Le Conseil d’Etat précise dans cette décision la portée des articles L. 911-1 et L. 911-4 du code de justice administrative, aux termes desquels « Lorsque sa décision implique nécessairement qu'une personne morale de droit public ou un organisme de droit privé chargé de la gestion d'un service public prenne une mesure d'exécution dans un sens déterminé, la juridiction, saisie de conclusions en ce sens, prescrit, par la même décision, cette mesure assortie, le cas échéant, d'un délai d'exécution. " ; qu'aux termes de l'article L. 911-4 du même code : " En cas d'inexécution d'un jugement ou d'un arrêt, la partie intéressée peut demander au tribunal administratif ou à la cour administrative d'appel qui a rendu la décision d'en assurer l'exécution. / (...) Si le jugement ou l'arrêt dont l'exécution est demandée n'a pas défini les mesures d'exécution, la juridiction saisie procède à cette définition.

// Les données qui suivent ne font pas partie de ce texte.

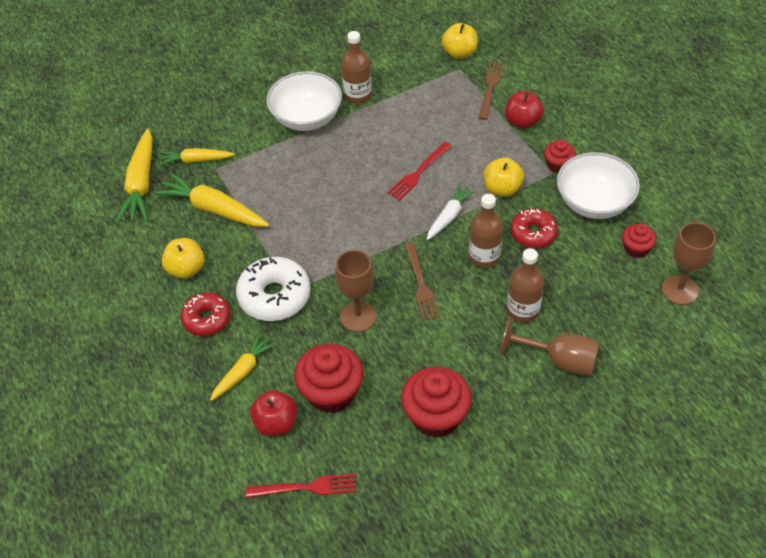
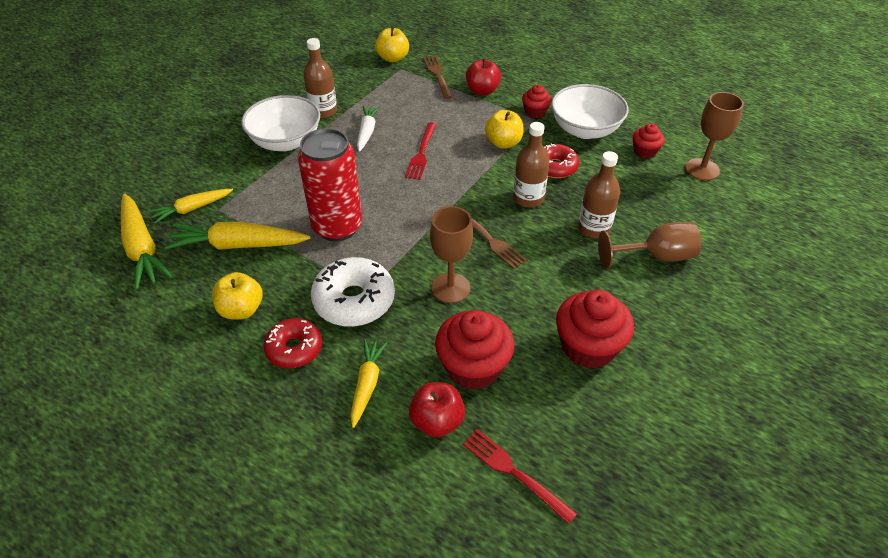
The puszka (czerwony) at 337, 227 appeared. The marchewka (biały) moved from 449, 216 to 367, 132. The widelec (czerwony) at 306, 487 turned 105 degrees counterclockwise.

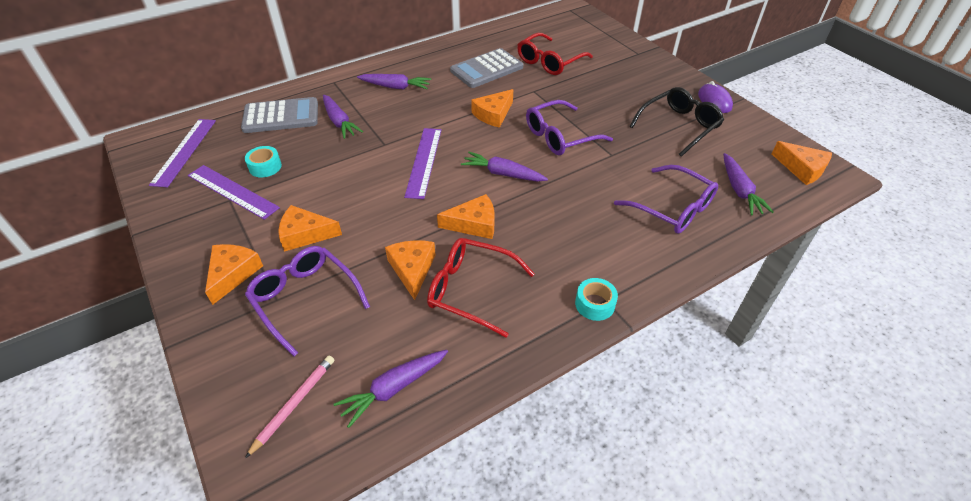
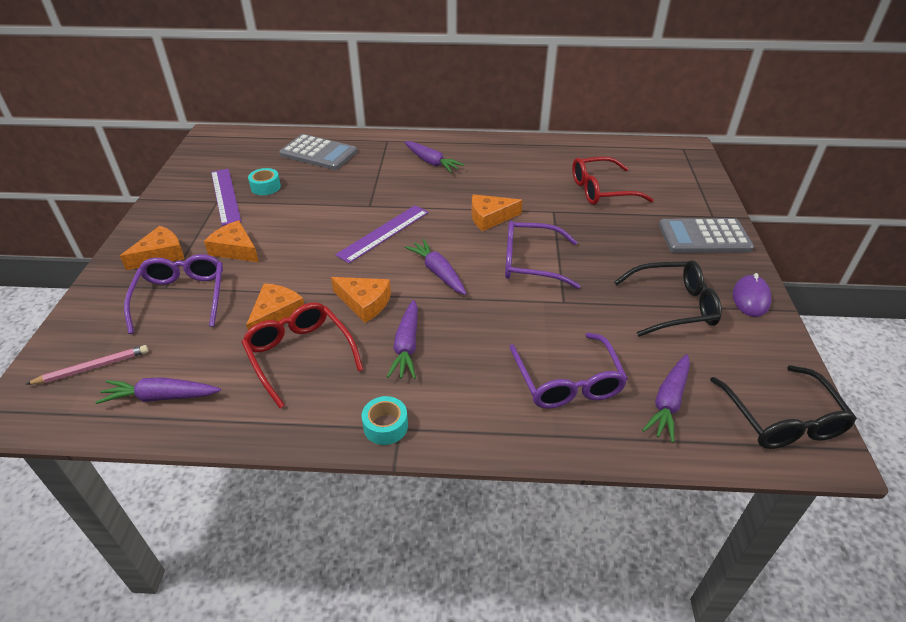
The marchewka (fioletowy) moved from 339, 122 to 406, 346. The kalkulator (szary) moved from 487, 69 to 704, 237. The ser (pomarańczowy) at 802, 168 was replaced by the okulary (czarny) at 781, 418. The linijka (fioletowy) at 184, 151 disappeared.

Elle peut fixer un délai d'exécution et prononcer une astreinte. / Le tribunal administratif ou la cour administrative d'appel peut renvoyer la demande d'exécution au Conseil d'Etat ».

Le Conseil d’Etat déduit de ces dispositions «qu'en l'absence de définition, par le jugement ou l'arrêt dont l'exécution lui est demandée, des mesures qu'implique nécessairement cette décision, il appartient au juge saisi sur le fondement de l'article L. 911-4 du code de justice administrative d'y procéder lui-même en tenant compte des situations de droit et de fait existant à la date de sa décision ; que, si la décision faisant l'objet de la demande d'exécution prescrit déjà de telles mesures en application de l'article L. 911-1 du même code, il peut, dans l'hypothèse où elles seraient entachées d'une obscurité ou d'une ambigüité, en préciser la portée ; que, le cas échéant, il lui appartient aussi d'en édicter de nouvelles en se plaçant, de même, à la date de sa décision, sans toutefois pouvoir remettre en cause celles qui ont précédemment été prescrites ni méconnaître l'autorité qui s'attache aux motifs qui sont le soutien nécessaire du dispositif de la décision juridictionnelle dont l'exécution lui est demandée ; qu'en particulier, la rectification des erreurs de droit ou de fait dont serait entachée la décision en cause ne peut procéder que de l'exercice, dans les délais fixés par les dispositions applicables, des voies de recours ouvertes contre cette décision ». Il décide en outre qu’il « appartient au juge saisi sur le fondement de l'article L. 911-4 d'apprécier l'opportunité de compléter les mesures déjà prescrites ou qu'il prescrit lui-même par la fixation d'un délai d'exécution et le prononcé d'une astreinte suivi, le cas échéant, de la liquidation de celle-ci, en tenant compte tant des circonstances de droit et de fait existant à la date de sa décision que des diligences déjà accomplies par les parties tenues de procéder à l'exécution de la chose jugée ainsi que de celles qui sont encore susceptibles de l'être ».

 

Conseil d'État

N° 366813   

10ème / 9ème SSR

Mme Anne Iljic, rapporteur
M. Edouard Crépey, rapporteur public

lecture du lundi 23 mars 2015

REPUBLIQUE FRANCAISE
AU NOM DU PEUPLE FRANCAIS

 

Vu la procédure suivante :

Par un jugement n° 0903167 du 30 novembre 2011, le tribunal administratif de Bordeaux :

- a annulé la décision implicite par laquelle le maire de la commune X. avait rejeté la demande du 6 juillet 2009 de Mme Y. tendant au retrait de la croix implantée à l'entrée du village ;

- a enjoint au maire de procéder à ce retrait dans un délai de trois mois à compter de la notification de ce jugement.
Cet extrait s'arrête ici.